Compared to all other makes of cars, according to Consumer Reports and JD Power:

JD Power says Lexus is most dependable auto brand, ranks Tesla 30th out of 33

Tesla, Lincoln flunk Consumer Reports' 2020 reliability survey, Mazda takes first win
Consumer Reports is no longer recommending Tesla’s Model S and is panning the reliability of the new Model Y

Which aligns more or less with what I've heard from several actual Tesla owners. It's not that they aren't nice cars, or that there aren't ones that are fine, it's just that things happen like the entire roof of a Model 3 spontaneously cracking while the car is sitting there not moving.

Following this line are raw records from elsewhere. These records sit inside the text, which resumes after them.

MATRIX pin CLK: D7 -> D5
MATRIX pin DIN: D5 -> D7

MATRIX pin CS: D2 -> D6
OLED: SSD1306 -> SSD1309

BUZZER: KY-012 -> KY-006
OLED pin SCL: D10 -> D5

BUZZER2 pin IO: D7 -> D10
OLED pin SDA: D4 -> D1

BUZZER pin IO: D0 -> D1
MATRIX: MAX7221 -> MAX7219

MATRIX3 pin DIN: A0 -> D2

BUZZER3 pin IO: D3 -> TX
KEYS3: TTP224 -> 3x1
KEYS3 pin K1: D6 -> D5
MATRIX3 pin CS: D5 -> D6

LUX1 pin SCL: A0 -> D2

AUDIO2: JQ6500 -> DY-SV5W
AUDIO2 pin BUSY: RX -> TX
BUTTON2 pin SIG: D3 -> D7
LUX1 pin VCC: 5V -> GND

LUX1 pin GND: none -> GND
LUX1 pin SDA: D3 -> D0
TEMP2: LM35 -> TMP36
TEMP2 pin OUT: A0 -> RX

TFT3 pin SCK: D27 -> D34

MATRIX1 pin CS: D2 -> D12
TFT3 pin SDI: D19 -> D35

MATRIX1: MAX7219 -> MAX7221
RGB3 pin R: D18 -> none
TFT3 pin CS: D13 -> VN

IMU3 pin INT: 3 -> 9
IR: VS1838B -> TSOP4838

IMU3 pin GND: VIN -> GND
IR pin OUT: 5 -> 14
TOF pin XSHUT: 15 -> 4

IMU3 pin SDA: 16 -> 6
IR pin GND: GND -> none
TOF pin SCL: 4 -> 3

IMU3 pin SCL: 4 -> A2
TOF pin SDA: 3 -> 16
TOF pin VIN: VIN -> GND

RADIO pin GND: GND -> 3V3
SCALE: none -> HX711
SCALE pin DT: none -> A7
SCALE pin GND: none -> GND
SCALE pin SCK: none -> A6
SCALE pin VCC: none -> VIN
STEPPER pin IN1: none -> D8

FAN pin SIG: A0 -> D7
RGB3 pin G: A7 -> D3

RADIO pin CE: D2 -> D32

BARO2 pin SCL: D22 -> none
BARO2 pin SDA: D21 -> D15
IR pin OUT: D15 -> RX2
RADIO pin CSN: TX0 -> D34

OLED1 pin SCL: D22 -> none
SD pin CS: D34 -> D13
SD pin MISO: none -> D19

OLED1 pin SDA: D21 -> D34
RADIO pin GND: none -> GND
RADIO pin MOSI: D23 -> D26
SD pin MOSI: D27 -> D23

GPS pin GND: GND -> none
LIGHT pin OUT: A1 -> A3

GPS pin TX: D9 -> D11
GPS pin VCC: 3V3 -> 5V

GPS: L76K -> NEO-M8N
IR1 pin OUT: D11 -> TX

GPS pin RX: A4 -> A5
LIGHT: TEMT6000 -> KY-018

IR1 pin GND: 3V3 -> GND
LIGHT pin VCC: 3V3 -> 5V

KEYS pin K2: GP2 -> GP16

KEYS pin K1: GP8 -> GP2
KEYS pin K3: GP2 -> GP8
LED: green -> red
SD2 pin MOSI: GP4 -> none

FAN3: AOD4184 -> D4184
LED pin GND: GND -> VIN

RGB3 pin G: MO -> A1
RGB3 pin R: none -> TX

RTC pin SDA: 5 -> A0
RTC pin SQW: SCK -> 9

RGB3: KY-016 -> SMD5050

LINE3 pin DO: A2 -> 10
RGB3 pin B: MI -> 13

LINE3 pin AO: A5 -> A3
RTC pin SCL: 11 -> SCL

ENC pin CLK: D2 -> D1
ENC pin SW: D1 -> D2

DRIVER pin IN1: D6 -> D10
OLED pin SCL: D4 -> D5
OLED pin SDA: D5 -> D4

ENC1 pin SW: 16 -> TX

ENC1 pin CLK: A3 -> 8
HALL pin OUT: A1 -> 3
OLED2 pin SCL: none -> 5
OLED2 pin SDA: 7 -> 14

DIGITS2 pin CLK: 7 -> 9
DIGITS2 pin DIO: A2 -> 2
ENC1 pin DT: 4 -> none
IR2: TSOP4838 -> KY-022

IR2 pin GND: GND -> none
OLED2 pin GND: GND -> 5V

So far as Musk is concerned, he too has all sort of negative sides. And yes, his wild overpromising is in the "fake it until I make it" category. But the fact is that too works -- he hires the very best engineers and pushes them into doing way more than they thought they were capable of. The results speak for themselves
The results do speak for themselves: sometimes it works, sometimes it doesn't. Some of Musk's companies have delivered more or less as promised, some demonstrably haven't. But certainly none of them other than very early Tesla itself have delivered any more than you'd expect given the amount of money put into them.

I'm not so sure about the "very best" engineers, either. His companies certainly hire good engineers, and some of them at the highest levels are no doubt among the best, but based on several years of personal experience they aren't significantly better or worse than engineers at any other company of comparable size making similar products. That's not a knock on Tesla engineers, just that I think their reputation is unfairly inflated when there are many other companies working in the same spaces who have engineers just as good.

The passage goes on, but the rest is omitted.